Building Corfu From Source

To build Corfu, you will need the Java JDK 8 as well as Apache Maven 3.3 or later to invoke the build system.

On Linux (Debian/Ubuntu), run:

$ sudo add-apt-repository ppa:webupd8team/java
$ sudo apt-get update
$ sudo apt-get install oracle-java8-installer

Your major release number of Debian/Ubuntu will determine whether the simple command below is sufficient to install Maven 3.3 or later.

$ sudo apt-get install maven

Use the command mvn --version to confirm that Maven 3.3 or later is installed. If an older version is installed, then use the instructions at Installing maven 3.3 on Ubuntu to install manually. PLEASE NOTE: Please substitute the version number 3.3.9 in place of this blog's instructions for an older & unavailable 3.3.3.

On Mac OS X, the homebrew package manager should help. After installing homebrew, run:

$ brew install maven 

The OS X package manager MacPorts can also install Maven 3 via sudo port install maven3.

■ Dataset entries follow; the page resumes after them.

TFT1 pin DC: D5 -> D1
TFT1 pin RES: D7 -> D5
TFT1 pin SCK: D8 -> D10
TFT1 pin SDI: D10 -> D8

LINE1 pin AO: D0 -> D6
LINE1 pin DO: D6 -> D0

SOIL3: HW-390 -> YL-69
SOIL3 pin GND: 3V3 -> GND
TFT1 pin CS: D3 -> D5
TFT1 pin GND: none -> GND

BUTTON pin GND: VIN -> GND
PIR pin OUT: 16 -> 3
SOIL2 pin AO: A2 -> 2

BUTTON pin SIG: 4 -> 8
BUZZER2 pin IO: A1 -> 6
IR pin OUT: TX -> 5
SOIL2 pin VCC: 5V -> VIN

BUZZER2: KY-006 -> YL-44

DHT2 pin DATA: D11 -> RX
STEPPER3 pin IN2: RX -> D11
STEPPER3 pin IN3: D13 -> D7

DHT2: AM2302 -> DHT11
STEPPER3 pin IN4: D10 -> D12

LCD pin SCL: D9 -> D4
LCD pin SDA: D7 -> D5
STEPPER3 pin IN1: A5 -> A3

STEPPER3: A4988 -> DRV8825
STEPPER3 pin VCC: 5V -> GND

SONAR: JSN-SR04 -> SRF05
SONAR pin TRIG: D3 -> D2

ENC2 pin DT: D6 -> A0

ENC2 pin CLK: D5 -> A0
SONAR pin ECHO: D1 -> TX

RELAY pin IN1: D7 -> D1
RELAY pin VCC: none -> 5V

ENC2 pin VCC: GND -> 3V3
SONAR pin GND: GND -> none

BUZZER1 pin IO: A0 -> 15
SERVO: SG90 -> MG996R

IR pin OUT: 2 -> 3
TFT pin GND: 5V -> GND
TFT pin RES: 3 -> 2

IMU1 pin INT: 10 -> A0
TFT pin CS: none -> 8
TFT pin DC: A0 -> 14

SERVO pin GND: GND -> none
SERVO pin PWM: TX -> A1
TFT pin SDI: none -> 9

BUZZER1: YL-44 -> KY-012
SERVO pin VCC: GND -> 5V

Double-check Java and Maven prerequisites

Use the command mvn --version to confirm that Maven 3.3 or later is installed. Output should look like:

% mvn --version
Apache Maven 3.3.9 (bb52d8502b132ec0a5a3f4c09453c07478323dc5; 2015-11-10T08:41:47-08:00)
Maven home: /opt/local/share/java/maven3
Java version: 1.8.0_91, vendor: Oracle Corporation
Java home: /Library/Java/JavaVirtualMachines/jdk1.8.0_91.jdk/Contents/Home/jre
Default locale: en_US, platform encoding: UTF-8
OS name: "mac os x", version: "10.11.6", arch: "x86_64", family: "mac"

Some OS X users have had problems where the version of Maven installed by MacPorts uses a different Java version than expected. Java version 1.8 or later is required. If Java 1.7 or earlier is reported, then refer to this StackOverflow Maven JDK mismatch question.

Building Corfu

Once you've installed the prerequisites, you can build Corfu.

$ mvn clean install

The binaries which will be referenced in the following sections will be located in the bin directory.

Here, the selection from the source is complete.